- Birth name: Luiz Antônio Tadeu Eliezer
- Born: March 30, 1959 (age 66) Santos, São Paulo, Brazil
- Genres: Rock
- Occupation(s): Musician, record producer
- Instrument(s): Rhythm guitar, classical guitar
- Years active: Late 1970s – present

= Tadeu Patolla =

Brazilian guitarist and record producer (born 1959)

Luiz Antônio Tadeu Eliezer (born March 30, 1959), known professionally as Tadeu Patolla, is a Brazilian guitarist and Latin Grammy Award-winning record producer best known for discovering the then-relatively new alternative rock band Charlie Brown Jr. in 1995 and launching them into mainstream fame.

==Biography==
Patolla was born in Santos, São Paulo on March 30, 1959. He began his career, initially as a musician, in the late 1970s playing for cover bands Rock Memory and Rock Cover. In the early 1980s, alongside former Patrulha do Espaço bassist Oswaldo "Cokinho" Gennari, Leonardo Giordano and Maurício Pedrosa, he formed the "one-hit wonder" band Telex, whose only release prior to their disbandment was the 7" single "Só Delírio" through CBS Records International in 1984. In 1986 he formed the pop/comedy rock band Lagoa 66, who had shortened their name only to "Lagoa" by the time of the release of their only studio album, Agora Sai!, in 1995.

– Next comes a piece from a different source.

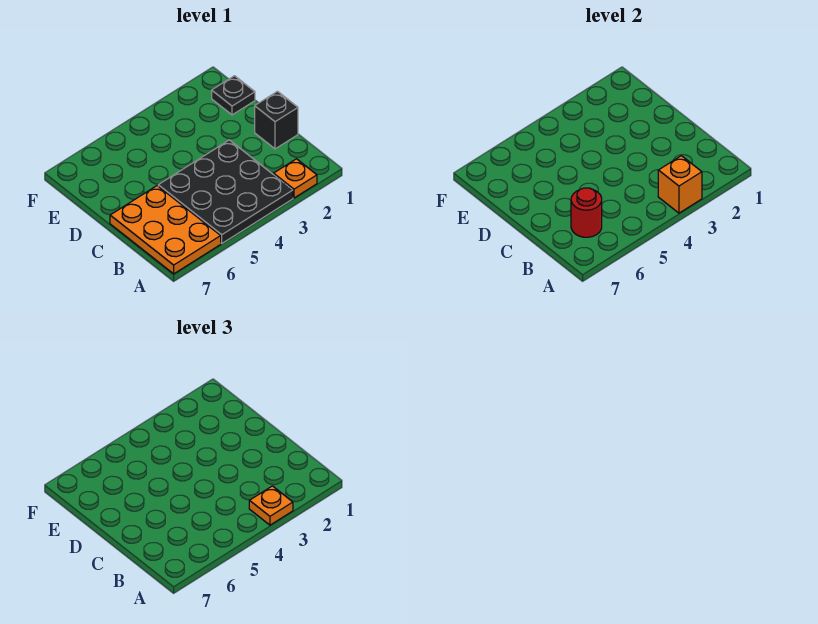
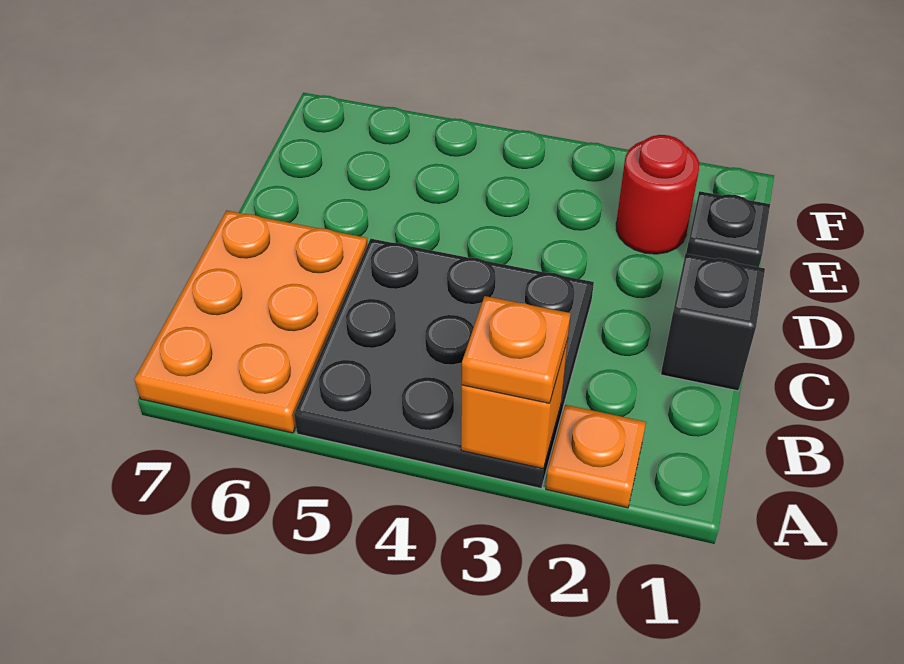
red round brick B6 level 2 -> red round brick E2 level 1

In 1988 he debuted as a producer, on Skowa e a Máfia's album La Famiglia. In 1995 he was acquainted with the up-and-coming band Charlie Brown Jr. through its bassist, Champignon, who sent him over a demo so he could evaluate their work. Patolla then approached the band's vocalist, Chorão, convincing him to sing in Portuguese rather than the "broken English" he used to, and to "experiment" more with other genres such as hip hop, reggae, ska and hardcore punk, thus developing the eclectic sonority Charlie Brown Jr. would be known for. Alongside Rick Bonadio, Patolla produced the band's 1997 debut, Transpiração Contínua Prolongada, and his band Lagoa, in one of its final credited works prior to its break-up, made a guest appearance on the track "Escalas Tropicais"; he would produce other further five albums for Charlie Brown Jr., and also be a guest musician on their 2003 Acústico MTV live album/DVD. When Champignon left the band in 2005 to form his own project, Revolucionnários, Patolla produced their only release, Retratos da Humanidade; he also produced Contra Insetos Parasitas in 2008, the only release by TH6, a project by also former Charlie Brown Jr. member Marcão.

Patolla has also worked with other bands and artists such as Biquini Cavadão, Deborah Blando, Jorge Ben Jor, Wilson Sideral, Aliados, Pedra Letícia and Strike. In 2012 he won a Latin Grammy Award for his work in Beto Lee's Celebração & Sacrifício.

In 2019 he launched the indie band Curinga Roque, producing their debut single "Não Vá Embora".